*Assignment*.
What you produce should be the lines from the line containing "part: (384, 1195) -> (472, 1469), size x1.67" through the last line below, both ends included, reproduced exactly and without pictures.

(Exercise materials begins)

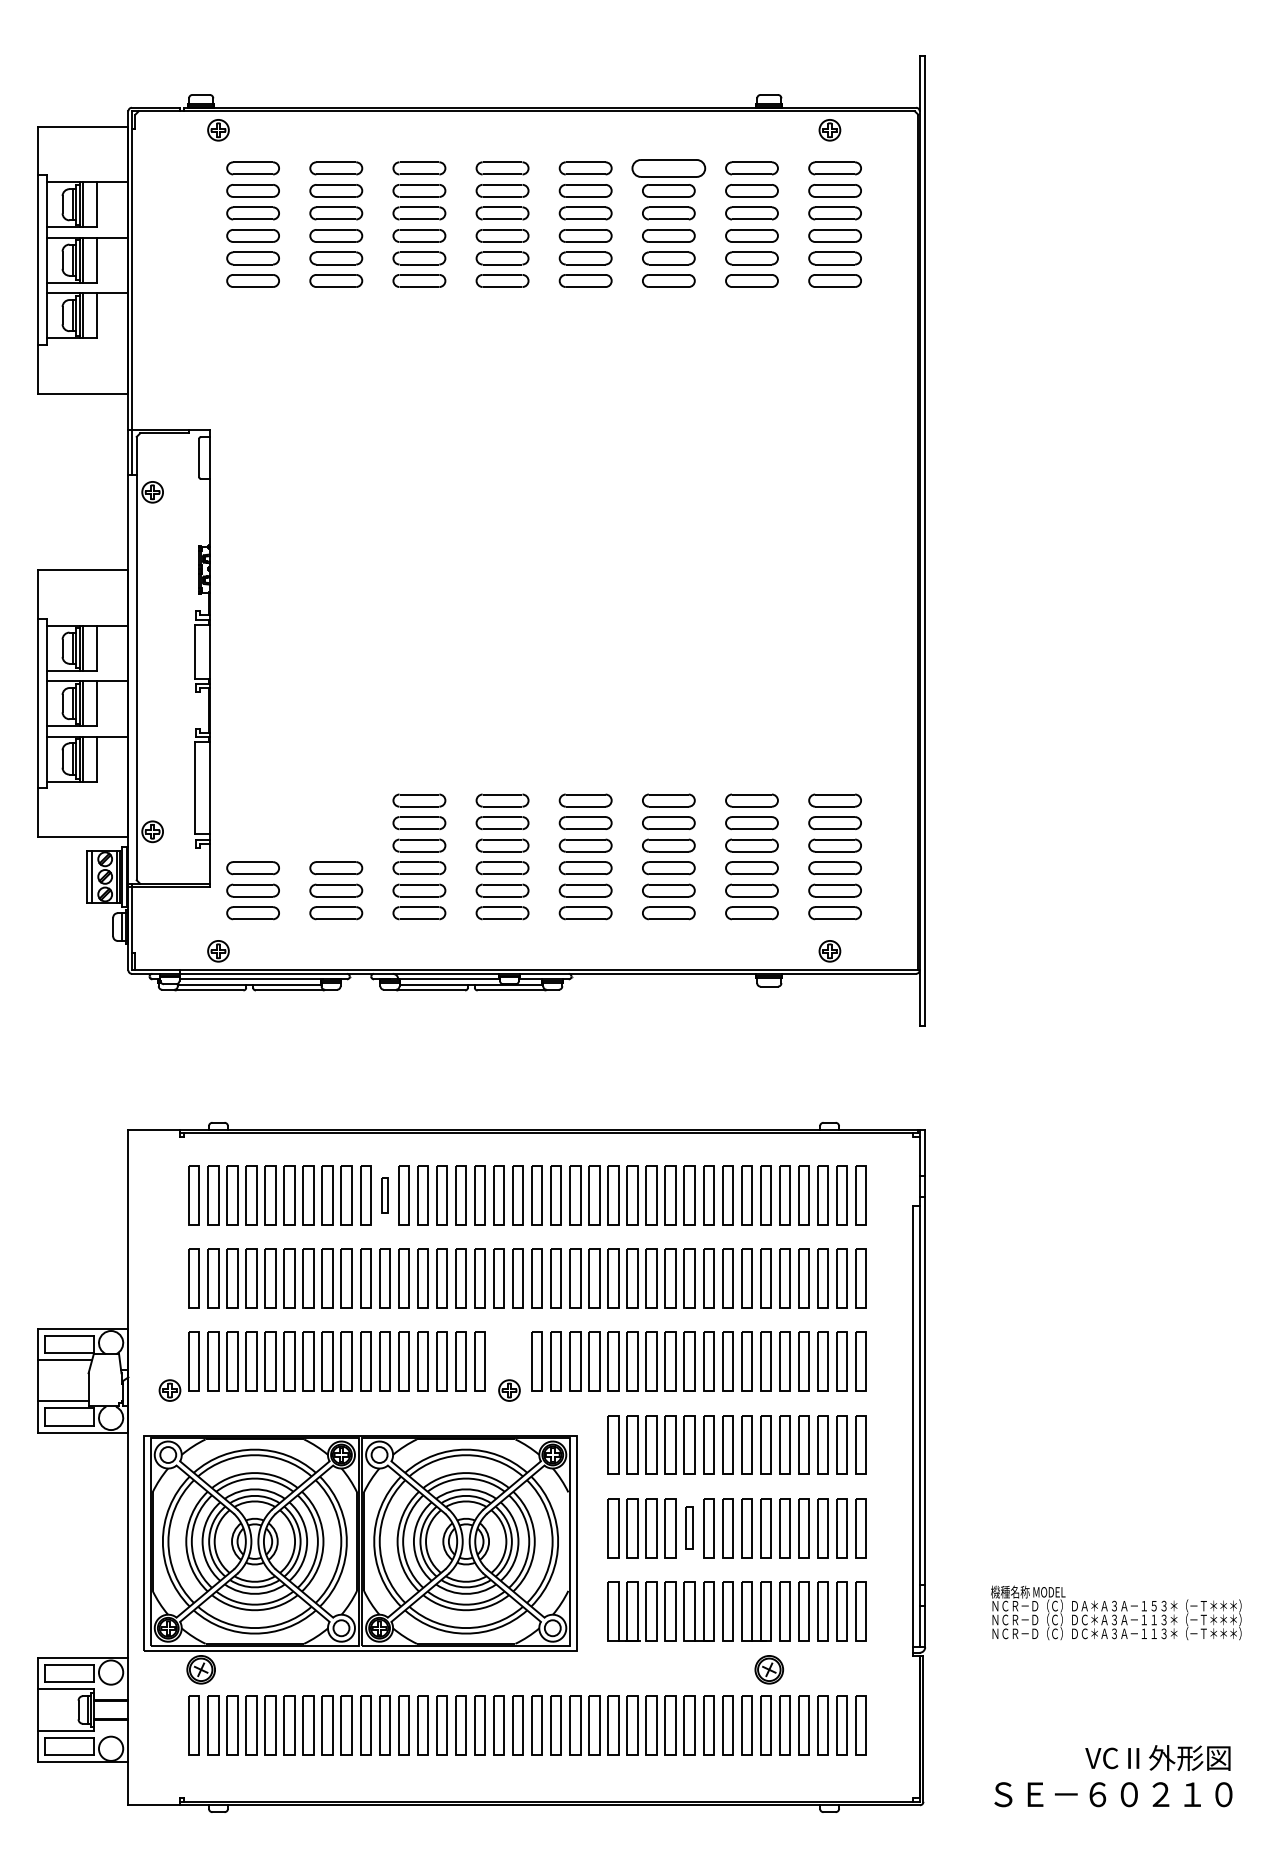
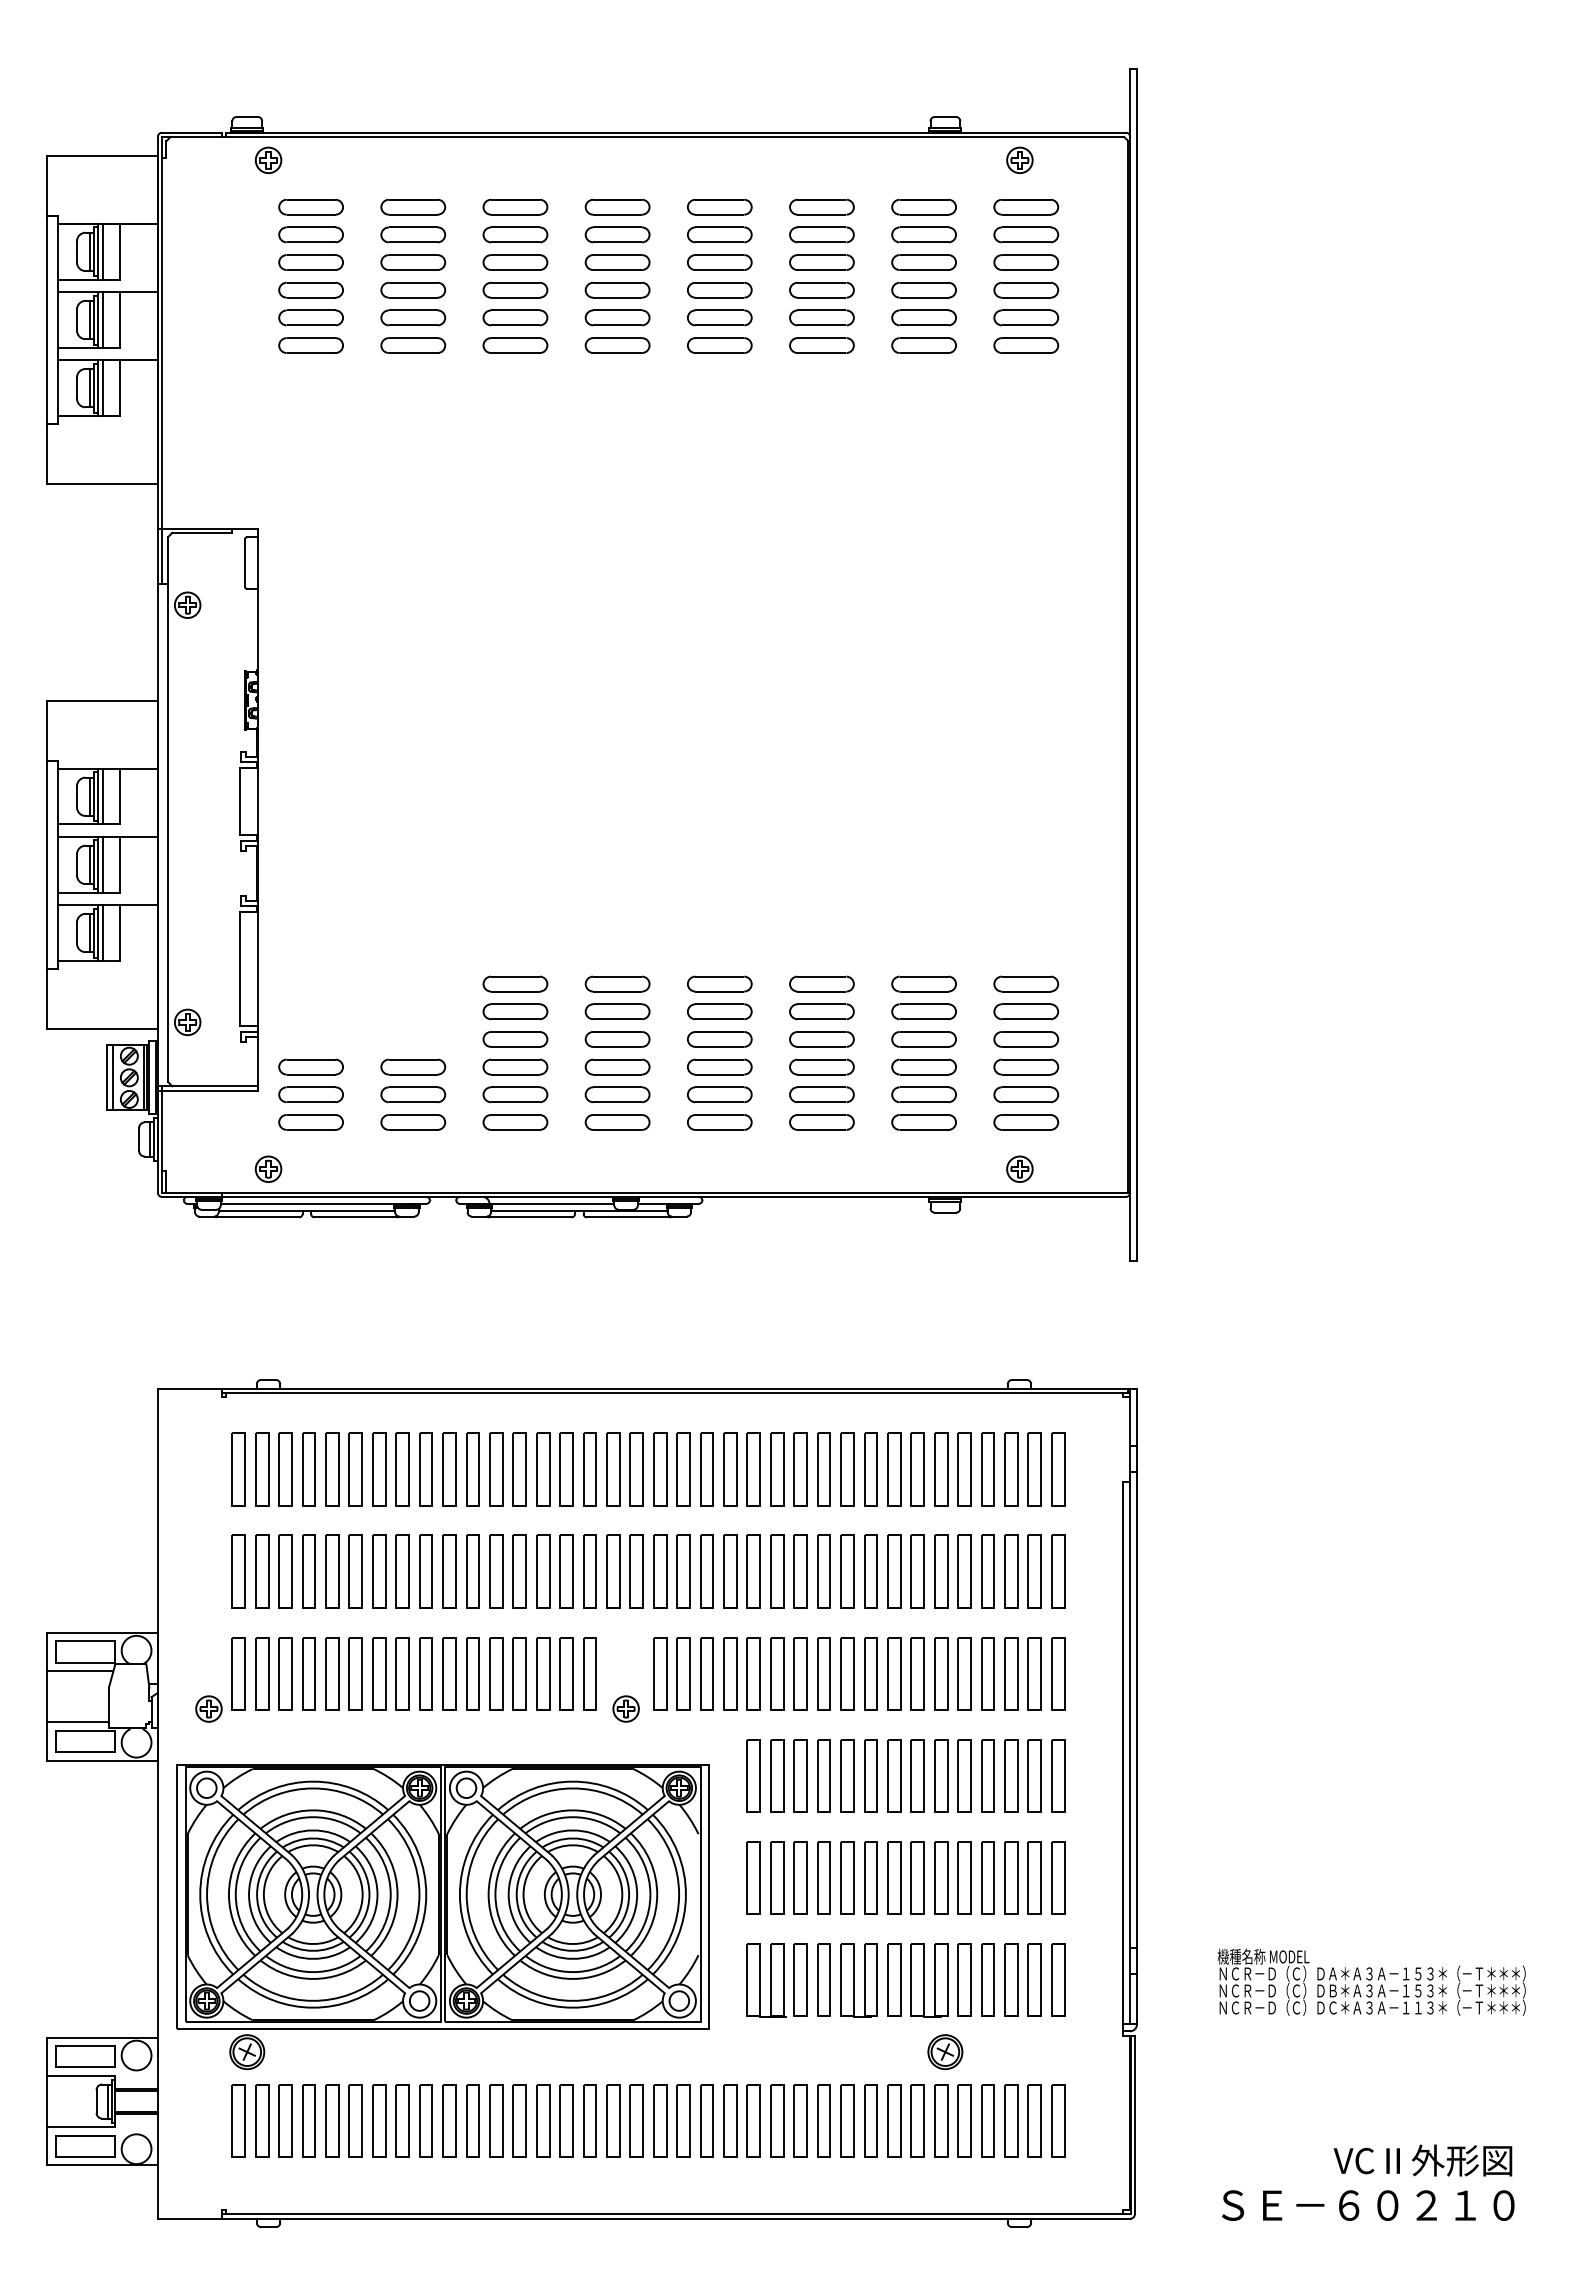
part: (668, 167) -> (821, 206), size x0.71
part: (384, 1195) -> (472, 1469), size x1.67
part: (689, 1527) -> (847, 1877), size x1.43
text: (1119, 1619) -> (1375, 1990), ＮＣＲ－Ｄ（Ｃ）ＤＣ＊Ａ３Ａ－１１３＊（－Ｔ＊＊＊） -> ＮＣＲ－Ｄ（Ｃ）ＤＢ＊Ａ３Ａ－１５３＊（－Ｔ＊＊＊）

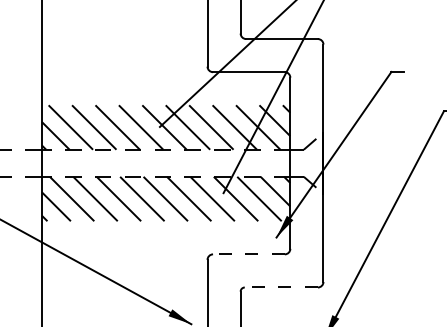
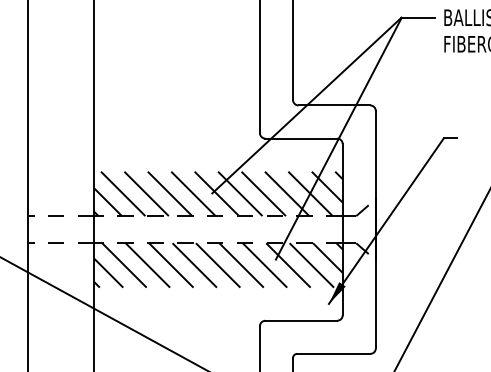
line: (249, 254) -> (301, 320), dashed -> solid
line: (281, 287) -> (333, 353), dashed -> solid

(Exercise materials ends)

*Finished task*.
part: (384, 1195) -> (472, 1469), size x1.67
part: (689, 1527) -> (847, 1877), size x1.43
text: (1119, 1619) -> (1375, 1990), ＮＣＲ－Ｄ（Ｃ）ＤＣ＊Ａ３Ａ－１１３＊（－Ｔ＊＊＊） -> ＮＣＲ－Ｄ（Ｃ）ＤＢ＊Ａ３Ａ－１５３＊（－Ｔ＊＊＊）

line: (249, 254) -> (301, 320), dashed -> solid
line: (281, 287) -> (333, 353), dashed -> solid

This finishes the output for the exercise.